Sunday, 2011 November 06

Everyone who knows me can attest to the fact that I'm a serial maker of todo lists. This doesn't mean I'm particularly well organized, mind you, just that I have a habit of creating (and then often ignoring or abandoning) todo lists. Over the years I've tried a lot of different techniques and technologies, trying to find a system that I'll actually stick with.

I'm still searching. But several years ago I read David Allen's "Getting Things Done". As you might expect, I was very intrigued and decided to adopt it. Or rather, I'd adopt a system of my own devising that was heavily influenced by the GTD methodology.

The first phase was good old-fashioned index cards. In my professional life my team uses a scrum methodology. So I treated each index card as a 'story' and would make post-it note 'tasks'. At the start of the month I'd pick which stories I was going to attempt that month.

Actually coming up with stories was easy, and tasking things out was also pretty straightforward. At least most of the time. I still had a stack of old lists that I didn't know how to convert to stories and tasks, but I figure I captured about 80% of what I felt like I should be doing over the next few years on those index cards.

This system lasted about three months. In those months I don't think I managed to finish more than one or two stories. I just wasn't disciplined enough to make consistent progress. I'd come home from work and end up doing something completely unrelated.

Recognizing the failure, I decided I needed to write some software to automate the process. I got maybe 10% of the way there and gave up. It turns out that I couldn't define the process I wanted well enough to actually write software to support it.

So I decided to back off. The problem, as I saw it, with both the story/task approach as well as the software I had in mind was that the process was too heavy and too inflexible. So I decided to check out some lighter-weight software written by other people.

The one system that really appealed to me was Tracks. I installed it on one of the linux boxes in my house and used it for a while (probably several months). It generally worked pretty well and I was reasonably happy with it. But the more I used it the more I suspected it was losing data. It also seemed to me that the developers were moving at a snail's pace.
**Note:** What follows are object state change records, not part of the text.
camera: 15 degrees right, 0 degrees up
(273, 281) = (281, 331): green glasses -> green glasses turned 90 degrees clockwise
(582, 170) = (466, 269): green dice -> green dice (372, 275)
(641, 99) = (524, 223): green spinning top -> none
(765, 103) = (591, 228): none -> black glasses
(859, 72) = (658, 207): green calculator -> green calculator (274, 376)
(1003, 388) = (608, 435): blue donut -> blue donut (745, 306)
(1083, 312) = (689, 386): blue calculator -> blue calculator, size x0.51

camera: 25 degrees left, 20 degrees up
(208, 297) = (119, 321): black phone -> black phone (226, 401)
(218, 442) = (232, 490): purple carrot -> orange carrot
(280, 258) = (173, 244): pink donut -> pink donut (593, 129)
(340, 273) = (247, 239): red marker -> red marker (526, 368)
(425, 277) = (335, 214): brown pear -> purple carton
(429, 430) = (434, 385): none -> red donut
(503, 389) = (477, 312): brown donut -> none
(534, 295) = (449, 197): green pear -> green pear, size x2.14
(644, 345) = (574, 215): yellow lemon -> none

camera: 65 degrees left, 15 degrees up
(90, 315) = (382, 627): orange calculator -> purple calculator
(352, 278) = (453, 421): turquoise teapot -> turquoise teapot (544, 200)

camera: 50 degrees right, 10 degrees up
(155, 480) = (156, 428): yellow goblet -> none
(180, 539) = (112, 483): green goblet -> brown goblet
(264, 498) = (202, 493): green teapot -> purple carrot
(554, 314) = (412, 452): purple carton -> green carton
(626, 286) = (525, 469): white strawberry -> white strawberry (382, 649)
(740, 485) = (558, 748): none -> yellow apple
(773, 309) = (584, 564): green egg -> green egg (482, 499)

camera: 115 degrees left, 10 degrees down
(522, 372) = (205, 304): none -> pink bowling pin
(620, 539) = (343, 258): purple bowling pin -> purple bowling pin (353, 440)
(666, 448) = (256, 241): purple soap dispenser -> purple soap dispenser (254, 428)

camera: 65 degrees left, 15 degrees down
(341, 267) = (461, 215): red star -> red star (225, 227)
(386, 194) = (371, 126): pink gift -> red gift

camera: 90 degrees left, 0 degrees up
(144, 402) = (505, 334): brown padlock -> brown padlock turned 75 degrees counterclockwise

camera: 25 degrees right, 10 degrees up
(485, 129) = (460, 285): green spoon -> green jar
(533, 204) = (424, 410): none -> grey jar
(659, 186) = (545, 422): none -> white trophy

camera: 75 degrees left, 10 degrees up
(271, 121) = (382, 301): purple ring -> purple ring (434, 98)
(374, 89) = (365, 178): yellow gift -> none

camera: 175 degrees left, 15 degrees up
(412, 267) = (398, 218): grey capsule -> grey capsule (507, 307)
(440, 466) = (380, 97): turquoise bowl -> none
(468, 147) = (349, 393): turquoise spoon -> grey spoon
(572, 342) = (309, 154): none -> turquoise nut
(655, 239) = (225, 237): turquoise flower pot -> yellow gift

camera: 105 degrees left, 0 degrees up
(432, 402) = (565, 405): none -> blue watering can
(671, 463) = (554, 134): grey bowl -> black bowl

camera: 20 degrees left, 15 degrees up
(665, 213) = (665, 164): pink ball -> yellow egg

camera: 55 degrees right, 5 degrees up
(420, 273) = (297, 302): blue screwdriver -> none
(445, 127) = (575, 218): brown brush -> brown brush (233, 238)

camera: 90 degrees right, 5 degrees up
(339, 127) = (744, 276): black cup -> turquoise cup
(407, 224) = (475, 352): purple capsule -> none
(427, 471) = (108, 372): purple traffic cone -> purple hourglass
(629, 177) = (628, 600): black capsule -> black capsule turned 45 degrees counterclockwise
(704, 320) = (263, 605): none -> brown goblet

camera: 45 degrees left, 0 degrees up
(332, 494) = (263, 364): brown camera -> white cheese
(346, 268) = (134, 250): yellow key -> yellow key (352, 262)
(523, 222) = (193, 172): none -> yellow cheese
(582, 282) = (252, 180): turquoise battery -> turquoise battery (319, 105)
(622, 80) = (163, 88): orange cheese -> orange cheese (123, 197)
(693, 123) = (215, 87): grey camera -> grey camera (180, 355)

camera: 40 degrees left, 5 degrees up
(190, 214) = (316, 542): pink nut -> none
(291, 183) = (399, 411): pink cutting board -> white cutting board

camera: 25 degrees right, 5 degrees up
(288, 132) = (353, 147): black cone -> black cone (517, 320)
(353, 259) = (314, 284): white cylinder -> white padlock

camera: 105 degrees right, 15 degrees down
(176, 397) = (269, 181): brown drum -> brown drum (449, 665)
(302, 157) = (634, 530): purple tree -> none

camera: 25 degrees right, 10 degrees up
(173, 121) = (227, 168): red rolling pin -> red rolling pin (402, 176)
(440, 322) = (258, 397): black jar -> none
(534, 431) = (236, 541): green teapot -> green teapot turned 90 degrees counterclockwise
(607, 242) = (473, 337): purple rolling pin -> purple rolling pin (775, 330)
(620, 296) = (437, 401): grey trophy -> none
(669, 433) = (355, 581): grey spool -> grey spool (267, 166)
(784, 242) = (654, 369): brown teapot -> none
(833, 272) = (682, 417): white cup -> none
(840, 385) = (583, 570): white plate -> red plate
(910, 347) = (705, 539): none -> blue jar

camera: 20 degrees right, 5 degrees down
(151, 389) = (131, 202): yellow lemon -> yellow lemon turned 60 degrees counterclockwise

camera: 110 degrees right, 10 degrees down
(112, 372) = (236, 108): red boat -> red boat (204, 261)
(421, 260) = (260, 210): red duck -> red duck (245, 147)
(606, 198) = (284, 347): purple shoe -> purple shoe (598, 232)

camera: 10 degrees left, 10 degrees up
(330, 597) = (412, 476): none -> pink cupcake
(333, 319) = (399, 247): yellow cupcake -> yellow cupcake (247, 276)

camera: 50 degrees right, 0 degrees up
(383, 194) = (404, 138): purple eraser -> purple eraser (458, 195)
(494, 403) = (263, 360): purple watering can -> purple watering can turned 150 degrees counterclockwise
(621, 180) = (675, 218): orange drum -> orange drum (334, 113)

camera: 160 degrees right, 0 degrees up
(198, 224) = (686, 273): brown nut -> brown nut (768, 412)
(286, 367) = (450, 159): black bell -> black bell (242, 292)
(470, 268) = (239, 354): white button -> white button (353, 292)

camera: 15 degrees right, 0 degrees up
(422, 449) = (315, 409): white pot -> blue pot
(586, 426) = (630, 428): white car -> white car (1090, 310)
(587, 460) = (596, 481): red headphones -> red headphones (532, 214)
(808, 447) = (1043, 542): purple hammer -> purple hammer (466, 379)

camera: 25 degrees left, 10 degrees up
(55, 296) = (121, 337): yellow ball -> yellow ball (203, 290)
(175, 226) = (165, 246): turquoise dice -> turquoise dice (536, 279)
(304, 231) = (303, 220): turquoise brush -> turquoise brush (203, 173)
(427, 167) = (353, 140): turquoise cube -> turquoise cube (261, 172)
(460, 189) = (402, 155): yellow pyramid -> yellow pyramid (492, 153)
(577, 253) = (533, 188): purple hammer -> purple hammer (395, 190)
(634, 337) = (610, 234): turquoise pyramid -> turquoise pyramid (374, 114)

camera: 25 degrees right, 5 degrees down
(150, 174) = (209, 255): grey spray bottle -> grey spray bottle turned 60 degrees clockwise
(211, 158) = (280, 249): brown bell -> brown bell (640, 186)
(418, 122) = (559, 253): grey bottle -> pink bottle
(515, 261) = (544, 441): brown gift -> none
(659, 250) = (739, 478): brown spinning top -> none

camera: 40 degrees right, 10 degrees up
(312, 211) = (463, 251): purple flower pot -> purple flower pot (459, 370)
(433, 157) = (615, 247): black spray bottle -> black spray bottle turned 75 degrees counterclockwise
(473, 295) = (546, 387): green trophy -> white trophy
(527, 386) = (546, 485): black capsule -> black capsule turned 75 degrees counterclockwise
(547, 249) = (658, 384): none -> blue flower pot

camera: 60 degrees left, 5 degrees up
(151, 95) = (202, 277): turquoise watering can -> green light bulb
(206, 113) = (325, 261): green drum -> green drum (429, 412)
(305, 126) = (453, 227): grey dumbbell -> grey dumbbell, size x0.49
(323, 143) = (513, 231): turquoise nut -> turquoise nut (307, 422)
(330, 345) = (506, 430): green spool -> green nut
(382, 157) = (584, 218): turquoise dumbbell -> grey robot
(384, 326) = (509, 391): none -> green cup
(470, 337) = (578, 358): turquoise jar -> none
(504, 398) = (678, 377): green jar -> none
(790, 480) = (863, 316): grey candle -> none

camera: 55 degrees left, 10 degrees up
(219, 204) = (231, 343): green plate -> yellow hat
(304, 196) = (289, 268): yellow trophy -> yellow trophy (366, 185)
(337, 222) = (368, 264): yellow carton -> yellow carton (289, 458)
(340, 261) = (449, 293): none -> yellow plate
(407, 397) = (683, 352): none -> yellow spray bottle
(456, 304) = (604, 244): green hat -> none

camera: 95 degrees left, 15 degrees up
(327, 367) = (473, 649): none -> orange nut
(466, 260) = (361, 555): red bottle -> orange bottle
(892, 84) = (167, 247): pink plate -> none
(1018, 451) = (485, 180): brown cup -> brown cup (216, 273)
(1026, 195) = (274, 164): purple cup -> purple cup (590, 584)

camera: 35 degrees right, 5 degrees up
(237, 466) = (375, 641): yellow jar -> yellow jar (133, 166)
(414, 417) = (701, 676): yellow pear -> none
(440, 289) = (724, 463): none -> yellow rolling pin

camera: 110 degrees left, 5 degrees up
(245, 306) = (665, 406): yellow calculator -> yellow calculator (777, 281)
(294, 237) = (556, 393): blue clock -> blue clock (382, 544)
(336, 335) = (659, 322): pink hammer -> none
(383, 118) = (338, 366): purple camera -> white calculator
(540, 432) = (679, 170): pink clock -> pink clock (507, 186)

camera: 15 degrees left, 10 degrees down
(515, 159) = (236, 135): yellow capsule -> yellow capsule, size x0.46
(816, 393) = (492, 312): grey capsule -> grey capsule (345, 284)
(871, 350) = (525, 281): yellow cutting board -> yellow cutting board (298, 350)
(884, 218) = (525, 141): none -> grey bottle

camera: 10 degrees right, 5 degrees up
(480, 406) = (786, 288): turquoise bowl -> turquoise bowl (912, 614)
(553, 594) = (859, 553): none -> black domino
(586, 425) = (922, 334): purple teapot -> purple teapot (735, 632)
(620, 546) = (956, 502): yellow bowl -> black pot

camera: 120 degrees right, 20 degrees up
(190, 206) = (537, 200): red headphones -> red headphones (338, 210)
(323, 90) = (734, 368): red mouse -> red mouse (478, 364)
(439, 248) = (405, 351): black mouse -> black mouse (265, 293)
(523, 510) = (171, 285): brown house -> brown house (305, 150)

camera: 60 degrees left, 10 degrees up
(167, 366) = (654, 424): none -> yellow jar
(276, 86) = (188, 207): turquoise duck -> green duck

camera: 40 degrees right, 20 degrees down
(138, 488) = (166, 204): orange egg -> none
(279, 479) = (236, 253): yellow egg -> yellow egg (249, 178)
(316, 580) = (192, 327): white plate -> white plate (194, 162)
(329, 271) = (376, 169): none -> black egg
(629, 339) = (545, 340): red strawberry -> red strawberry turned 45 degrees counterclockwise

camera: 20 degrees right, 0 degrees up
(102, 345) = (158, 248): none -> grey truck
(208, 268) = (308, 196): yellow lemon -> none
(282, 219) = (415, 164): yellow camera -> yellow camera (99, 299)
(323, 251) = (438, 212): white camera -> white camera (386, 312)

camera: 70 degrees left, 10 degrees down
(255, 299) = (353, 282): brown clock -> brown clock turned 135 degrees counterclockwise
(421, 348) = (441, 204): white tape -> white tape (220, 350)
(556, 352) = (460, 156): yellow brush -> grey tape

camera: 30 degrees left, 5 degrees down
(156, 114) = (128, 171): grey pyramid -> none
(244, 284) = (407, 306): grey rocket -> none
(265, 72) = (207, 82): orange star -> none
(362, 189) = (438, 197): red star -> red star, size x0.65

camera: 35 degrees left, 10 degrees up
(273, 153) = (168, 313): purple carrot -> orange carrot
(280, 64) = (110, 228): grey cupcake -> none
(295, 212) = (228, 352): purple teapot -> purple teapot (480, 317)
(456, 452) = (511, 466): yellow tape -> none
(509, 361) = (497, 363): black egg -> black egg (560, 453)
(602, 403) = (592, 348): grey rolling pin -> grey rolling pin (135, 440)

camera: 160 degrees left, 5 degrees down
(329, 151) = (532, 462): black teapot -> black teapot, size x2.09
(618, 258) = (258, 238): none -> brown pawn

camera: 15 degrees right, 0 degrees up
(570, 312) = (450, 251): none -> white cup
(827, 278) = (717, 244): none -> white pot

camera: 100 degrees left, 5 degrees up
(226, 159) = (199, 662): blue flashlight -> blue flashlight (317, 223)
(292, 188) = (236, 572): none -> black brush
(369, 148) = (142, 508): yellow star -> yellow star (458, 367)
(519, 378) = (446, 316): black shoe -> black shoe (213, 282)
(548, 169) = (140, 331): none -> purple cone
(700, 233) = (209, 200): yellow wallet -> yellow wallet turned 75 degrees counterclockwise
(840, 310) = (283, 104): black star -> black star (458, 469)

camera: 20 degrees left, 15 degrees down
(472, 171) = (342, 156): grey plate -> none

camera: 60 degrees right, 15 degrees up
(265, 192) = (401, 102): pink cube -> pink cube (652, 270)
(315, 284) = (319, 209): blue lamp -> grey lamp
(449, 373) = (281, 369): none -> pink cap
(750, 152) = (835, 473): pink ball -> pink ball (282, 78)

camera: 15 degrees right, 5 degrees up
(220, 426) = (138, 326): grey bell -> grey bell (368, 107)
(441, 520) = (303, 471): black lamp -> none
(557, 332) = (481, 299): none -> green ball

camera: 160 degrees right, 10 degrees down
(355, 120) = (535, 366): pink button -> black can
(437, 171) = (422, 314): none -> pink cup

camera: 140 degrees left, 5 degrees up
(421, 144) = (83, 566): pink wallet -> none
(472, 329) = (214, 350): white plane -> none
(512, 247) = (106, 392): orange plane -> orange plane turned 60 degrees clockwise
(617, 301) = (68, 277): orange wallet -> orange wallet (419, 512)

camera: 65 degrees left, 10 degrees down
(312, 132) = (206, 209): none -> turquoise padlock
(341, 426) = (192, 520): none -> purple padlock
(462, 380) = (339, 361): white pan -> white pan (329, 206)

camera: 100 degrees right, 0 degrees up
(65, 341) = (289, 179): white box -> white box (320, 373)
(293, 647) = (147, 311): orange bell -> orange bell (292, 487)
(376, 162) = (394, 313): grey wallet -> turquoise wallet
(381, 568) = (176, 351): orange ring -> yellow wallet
At about this time the computer I had been running Tracks on died. This was also the DVR in the living room. My wife (fiancee at the time) was living with me at this point and we decided to try out Windows Media Center on the new DVR I built up. My main desktop, which usually runs Linux, was also running Windows at the time so my wife could play some games on it. This meant that there really wasn't a good computer on the network to install Tracks on. So I grabbed the old sqlite DB (so I could extract the data) and started searching for another solution.

I settled on Todoist.com, a free, lightweight todo list web application. I've been using it ever since, but I never found it completely acceptable. It's flaky; at one point the entire site was down for 24 hours (give or take) and it was painfully apparent that it was being run by amateurs. I also missed some GTD features.

And so this morning I installed the latest version of Tracks on brutallogic.net. That was a battle in and of itself, but at this point it's up and running and I'm happy. Coming back to Tracks is like becoming reacquainted with an old friend. It's entirely possible in a few months I'll be off and looking for another solution. But maybe not. Maybe this time it'll stick.

If you're interested in the technical details of the problems I had with installing Tracks, read on.


All of brutallogic.net is running off of a single instance of Apache. Besides the website I have a wiki, Roundcube for my email, Trac, and now Tracks. I also have PostgreSQL running, installed under /opt/. When I set up Trac, using mod_wsgi, I configured all of the projects I migrated over to use this PostgreSQL instance. I could not for the life of me convince the python process to look in the appropriate /opt/ directory to find those libraries. I tried setting LD_LIBRARY_PATH prior to starting Apache. I tried hacking up all sorts of files in Python and Apache. Nothing worked. So I cheated big-time - I added the appropriate path to /etc/ld.so.conf. That did. Sure, there were some warnings and stuff when Apache started, but no big deal, right?

Well, kind of a big deal today when I installed Passenger to serve up Tracks. It uses some of the libraries that PostgreSQL ships. And those libraries were incompatible in odd ways with the system libraries. It boiled down to I had a choice: I could run Tracks or I could run Trac. Not both.

Again I tried a bunch of different things - nothing would work. I ended up cheating again but in a different fashion. This time I symlinked the three PostgreSQL libraries that mod_wsgi needed to talk to the database to /usr/local/lib. I feel dirty, but everything is working again.